Welsh names frequently have different meanings and origins. This adds to the difficulty in doing genealogy for those of us not familiar with the "landscape" surrounding such words. For example, the word Oswestry can mean a borough, a market town, a parish, a hundred, or a lordship. When the name Oswestry is given today, you automatically assume it is referring to the town located in the county of Salop. [ 17 miles N.W. from Shrewsbury, and 180 mile N.W. from London.] However, when listed in a historical document, it may mean any one of the items listed above. Thus, determining these distinctions may make the difference in shaking the correct family tree branches!

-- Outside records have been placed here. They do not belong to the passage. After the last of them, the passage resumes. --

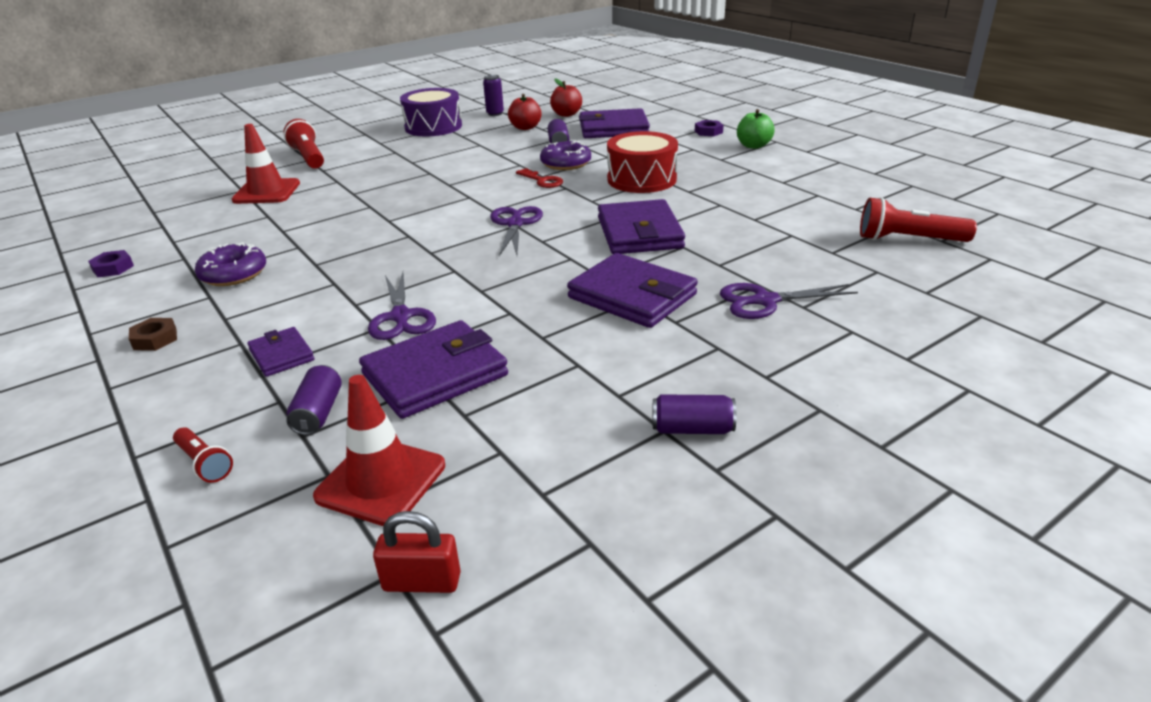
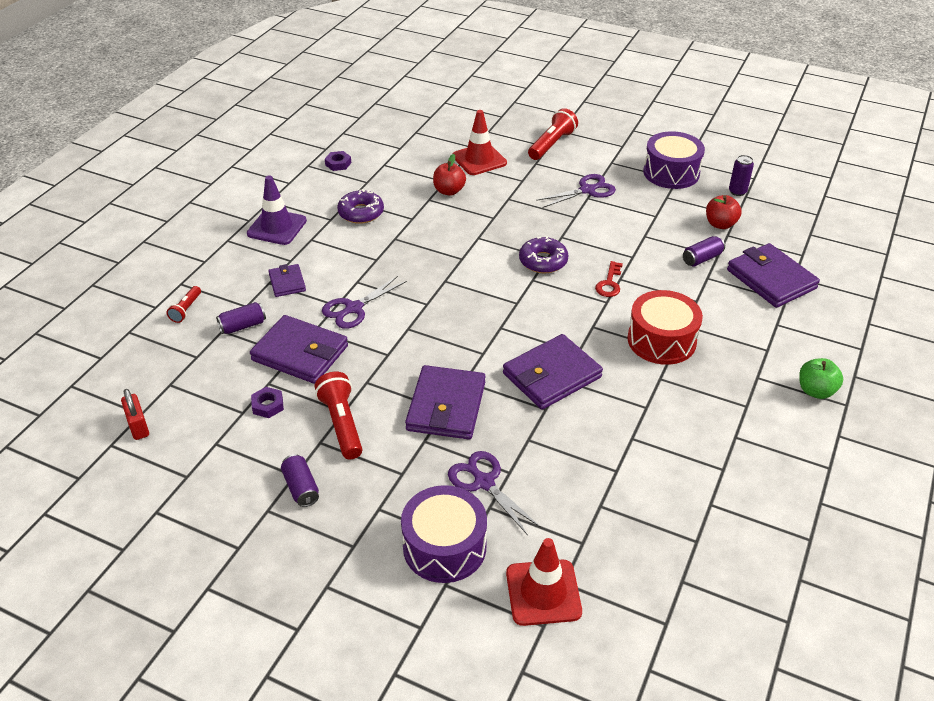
camera: 60 degrees right, 10 degrees up
(155, 339) = (277, 227): brown nut -> purple traffic cone
(281, 355) = (287, 282): purple wallet -> purple wallet turned 45 degrees counterclockwise
(381, 481) = (199, 378): red traffic cone -> red traffic cone (543, 592)
(515, 224) = (517, 302): purple scissors -> purple scissors (587, 190)
(566, 114) = (780, 235): red apple -> red apple (449, 191)
(566, 163) = (658, 282): purple donut -> purple donut (543, 261)
(708, 132) = (826, 346): purple nut -> purple nut (268, 405)
(849, 346) = (444, 546): none -> purple drum
(908, 240) = (664, 555): red flashlight -> red flashlight (342, 424)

First called "Maes Usswalt" after Ussa, the son of Cunetha Wledic (Cunedda, known as Cunedda "The Lion".] , it became called Maserfield. This meaning "the field" of Ussa. On August 5, 642 AD, a battle was fought here between Penda [pagan king of Merica 632-654 AD], and Oswald [Christian king of Northumberland]. The story goes that Oswald was slain near a tree, and his body was divided, and fixed to three crosses. [ Derision of Christianity by a Pagan king!] The Welsh called it "Croes Oswald" and a monastery was formed coming to be called "Oswald's Cross" = Oswestry! It was annexed to the Kingdom of Mercia following Offa's Dyke, and a castle was built 1149 AD by Madog ap Meredydd. By this time "Oswestry" had become a "borough" [Norman influence], a "market town" [trade influence], a "parish" [Church influence], a "hundred" [state influence], and a "lordship" [monarch influence]! Thus, "The Lordship of Oswestry", was located as "The Hundred of Oswestry", in the "Parish of Oswestry", as a "borough" and "market town". The "Hundred of Oswestry" contain the townships of "Llan-forda", "Maesbury", "Middleton", and "Weston".
Wow! Who would have thought that the name Oswestry could have such a meaning?